All of the options outlined above, then, have their drawbacks. On balance, however, we would be well-advised to move sooner rather than later, and to do so with a prolonged and intensive air campaign followed up some time—weeks or even months later—by advances on the ground. For not only are the uncertainties of an early ground operation enormous, the domestic political consequences could be catastrophic. The reason the United States should strike sooner rather than later is that Saddam is a dangerous man to whom to concede the initiative. By attacking Israel, destabilizing Jordan, or concluding a treaty of convenience with Iran (shades of the Hitler-Stalin Pact, save that this would follow rather than precede a bloody war between the two), Saddam can redefine the conflict in terms unfavorable to us. Nor are his military preparations to be dismissed. The longer he has to fortify Kuwait, to prepare his armies and people for war, and to lay the groundwork for a campaign of terror and subversion overseas, the harder he will make it for us. The crest of peacetime popular support for intervention in the gulf is near or even past. As time wears on, fears for the hostages, confusion about the worth of our objectives, recriminations about America’s prewar policy toward Iraq will sap our will to fight.

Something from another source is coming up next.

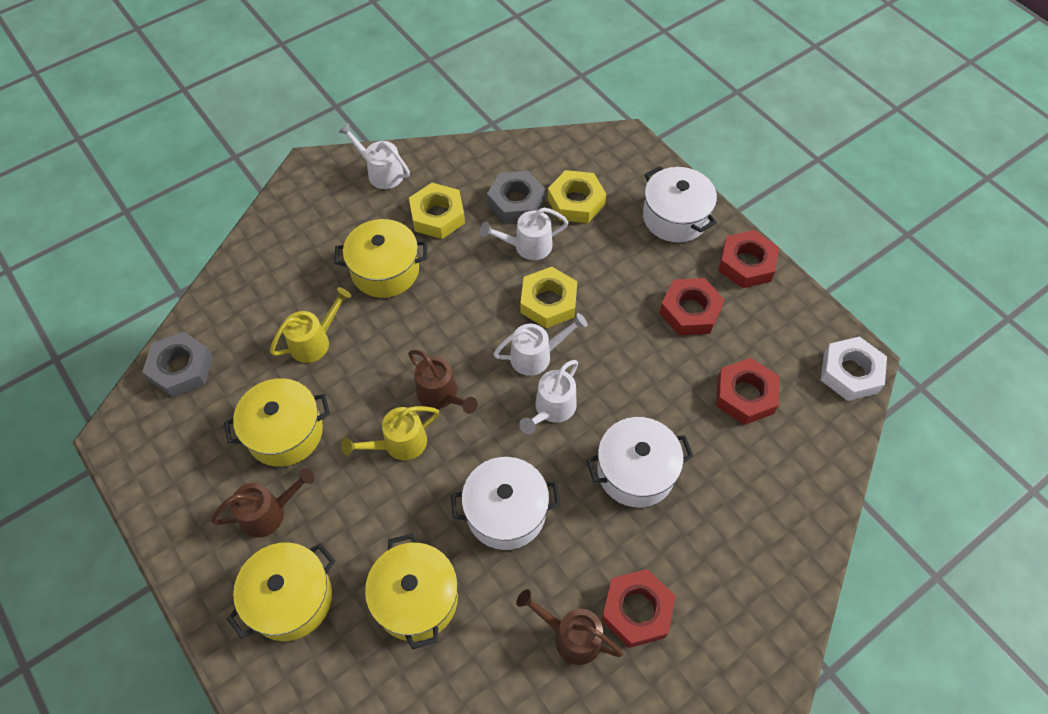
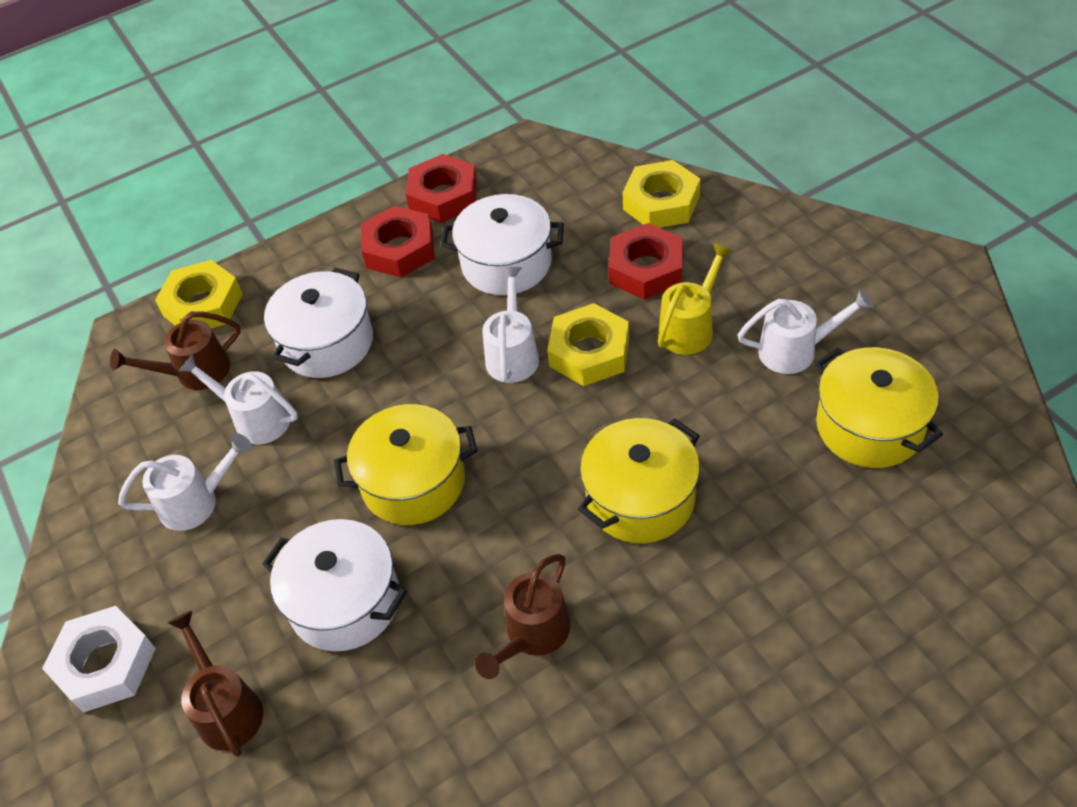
grey nut: 2 -> 0
red nut: 4 -> 3
yellow pot: 4 -> 3
yellow watering can: 2 -> 1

Without a war we will probably not turn Saddam out of Kuwait, and we will certainly fail to set back his programs of chemical and nuclear armament. Unless we crush him and batter his war machine we will open the way to schemes of Iraqi hegemony in the Arab world fed by vast financial resources, a surprisingly sophisticated technological base, and absolute ruthlessness. The stakes are not merely politically unimpeded access to oil, or the life of an independent Kuwait, or even the stability of the global economy, but the very nature of the world our children and grandchildren will inhabit. A world safe for Saddam Hussein is a world safe, ultimately, for nuclear, chemical, and biological warfare waged to feed or, in defensive desperation, to thwart the ambitions of Saddam and his ilk. That world looms less than ten years ahead of us. The Hitler analogy may be overdone, but at the end of the day there is a good bit to be said for it. Saddam Hussein is a man who must be stopped, his sword broken, and his plunder wrested from him. Other nations must play their part, but only the United States can lead the fight.